Confiance dans le milieu

Peut-on faire de l’ErE n’importe où ? Oui, puisque c’est à l’environnement que l’on s’intéresse. Celui-ci peut être questionné, rencontré sous toutes ses coutures, des plus vertes aux plus urbaines, dedans et dehors. Les problématiques varieront, les angles d’approches aussi, mais ce qui restera au cœur des démarches, c’est le développement d’une relation avec ce milieu, d’un apprentissage de ses caractéristiques, d’un sentiment d’interdépendance avec celui-ci, et entre ce lieu et d’autres. Plusieurs des intervenantes soulignent la diversité des situations qui peuvent être investies. Laurence Jonkers témoigne : « Il ne faut pas spécialement être dans un espace vert pour faire de l’ErE. Aller voir une exposition sur une thématique environnementale, prendre le métro, pour certain·es c’est la première fois et c’est aussi un apprentissage du lien entre l’humain et son environnement. »

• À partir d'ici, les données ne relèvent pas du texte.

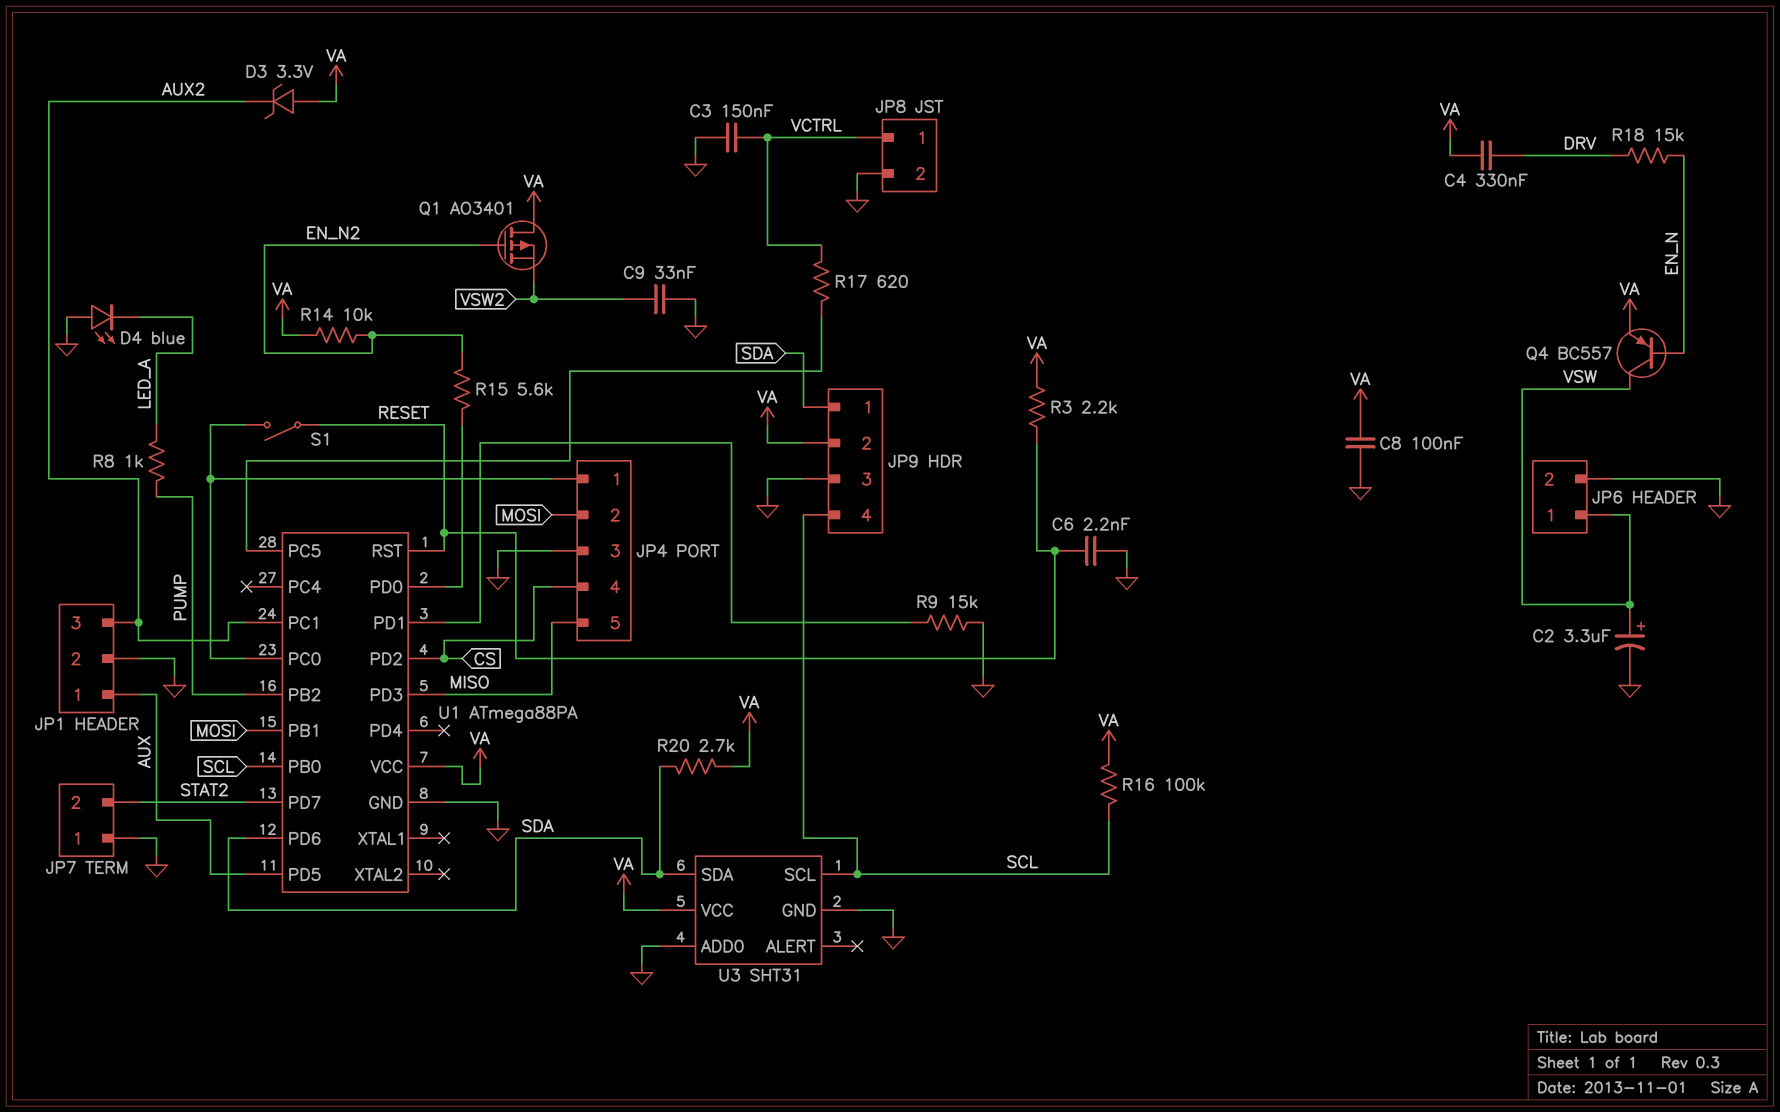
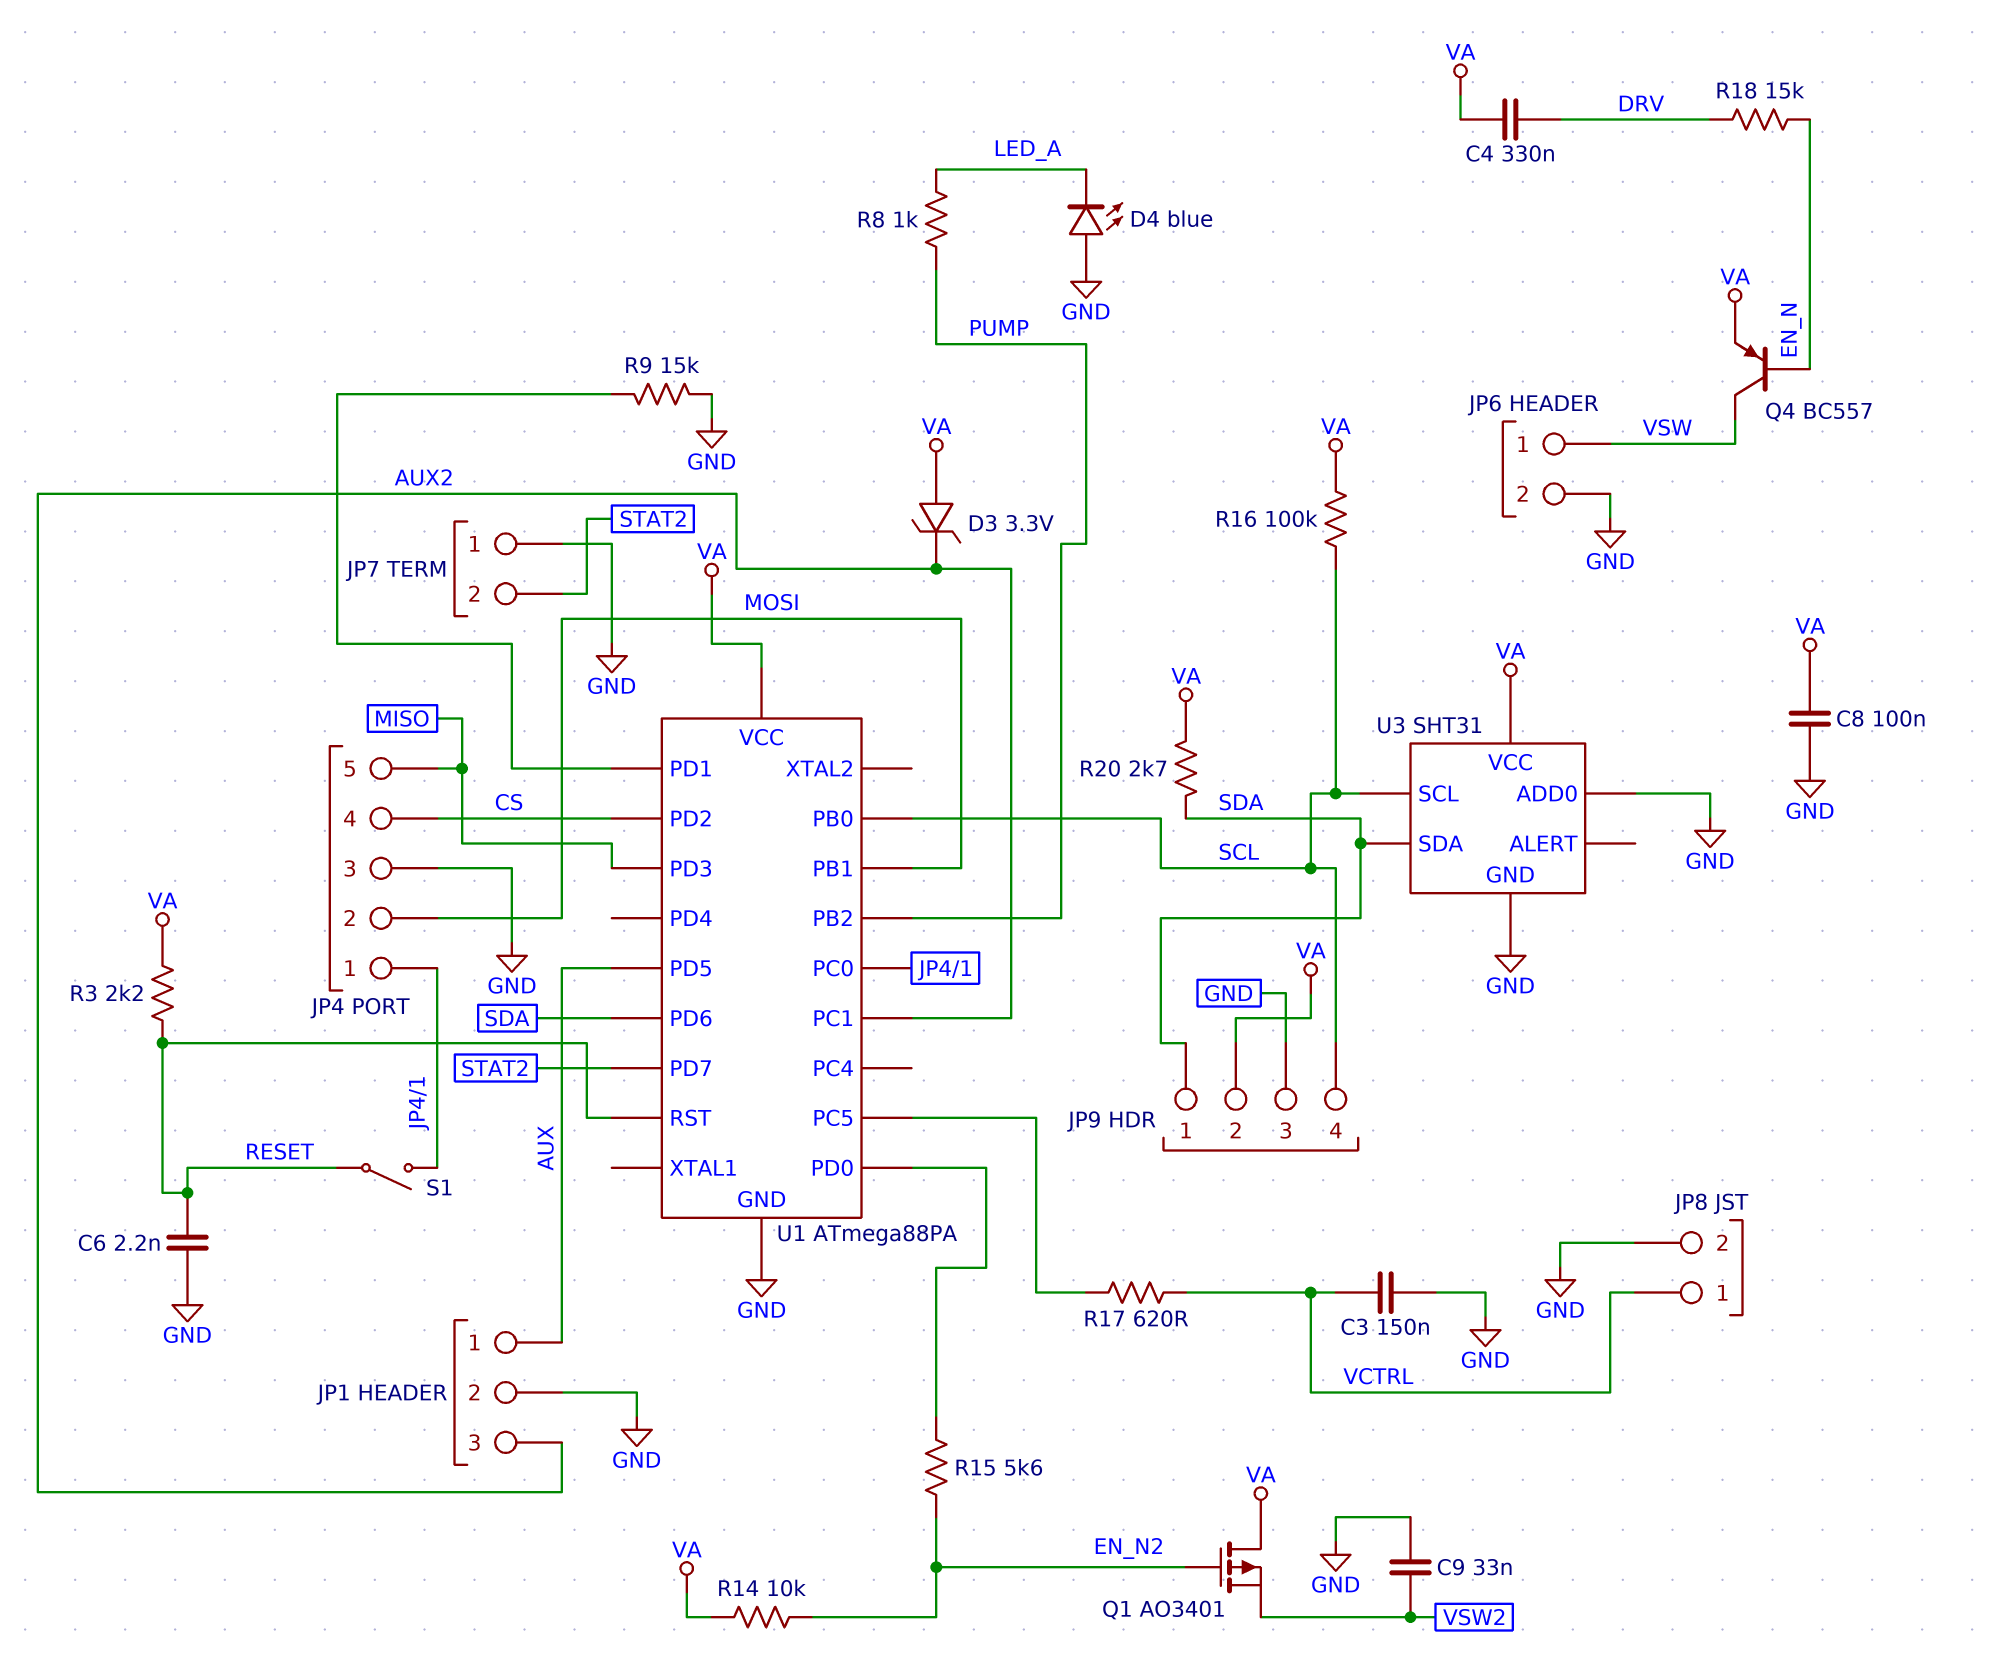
C2: 3.3uF (plus VSW, minus GND) -> none

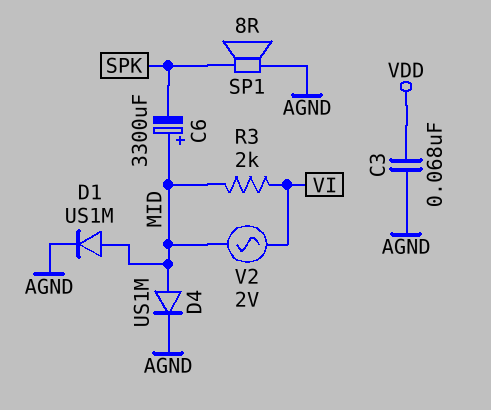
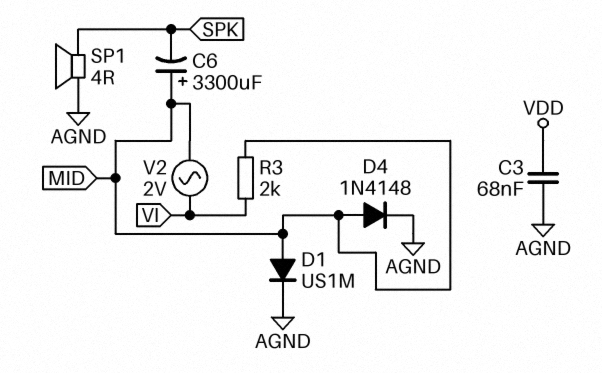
D4: diode US1M (A MID, K AGND) -> diode 1N4148 (A MID, K AGND)
SP1: speaker 8R (AGND, SPK) -> speaker 4R (AGND, SPK)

De même pour Sylvie Pirotte, qui identifie une série de portes d’entrée pour l’ErE à travers les environs de l’école : « L’institutrice ou l’instituteur peut par exemple amener les enfants à sortir dans la cour ou dans le quartier et les inviter à observer les formes qu’ils voient : le cylindre des poubelles de l’école, les lignes des murs ou la structure des bâtiments, afin de faire ensuite des mathématiques avec eux. Cela peut être aussi découvrir le monument sur la place toute proche et amener les enfants à se poser des questions : en quoi le monument est-il fait ? Cette démarche permet de décloisonner les matières en reprenant aussi bien l’histoire, les maths, la géographie, que la culture, en plus de l’expression langagière et artistique. »

C’est aussi dans les murs de l’école et de la classe que peuvent se construire ces moments de questionnements sur son environnement. Qu’est-ce que notre classe dit de notre lien à la nature ? Quelles sont les plantes (ou les animaux, mêmes microscopiques) qui s’y trouvent ? Comment une mouche verrait-elle notre classe ? Pourquoi y a-t-il des poubelles de différentes couleurs ? En quelles matière sont faites les fournitures (voir activité pédagogique p.23) ? Ainsi, proposer des temps d’ErE en maternelle, c’est aussi inviter les enfants à développer un autre regard sur leur environnement quotidien, partant de leurs représentations, et ancrer en eux une relation privilégiée avec celui-ci. 

Faire simple

« Bien sûr, faire de l’éducation relative à l’environnement, c’est accessible à tout le monde ! Même sans connaissance, on a plein d’outils pour nous aider. À partir du moment où on a envie de découvrir son environnement, il y a plein de portes d’entrée. Comme un enfant qui apprend à dessiner, au début, on a peur de la feuille blanche, de ne pas y arriver. Mais on peut dépasser cette crainte si on se dit que tout peut être dessiné avec des formes simples. Si on se trompe, ce n’est pas grave, on fait des erreurs et quand on se trompe, on réfléchit et on apprend », encourage Anne Le Docte.

(1) Le Référentiel des compétences initiales inaugure le nouveau tronc commun et porte sur les trois années du maternel. Ce référentiel, mis en œuvre depuis la rentrée 2020, cherche à soutenir le désir et le plaisir d’apprendre. Il veille à respecter le développement global de chaque élève et à contribuer aux conditions d’une transition harmonieuse vers l'enseignement primaire.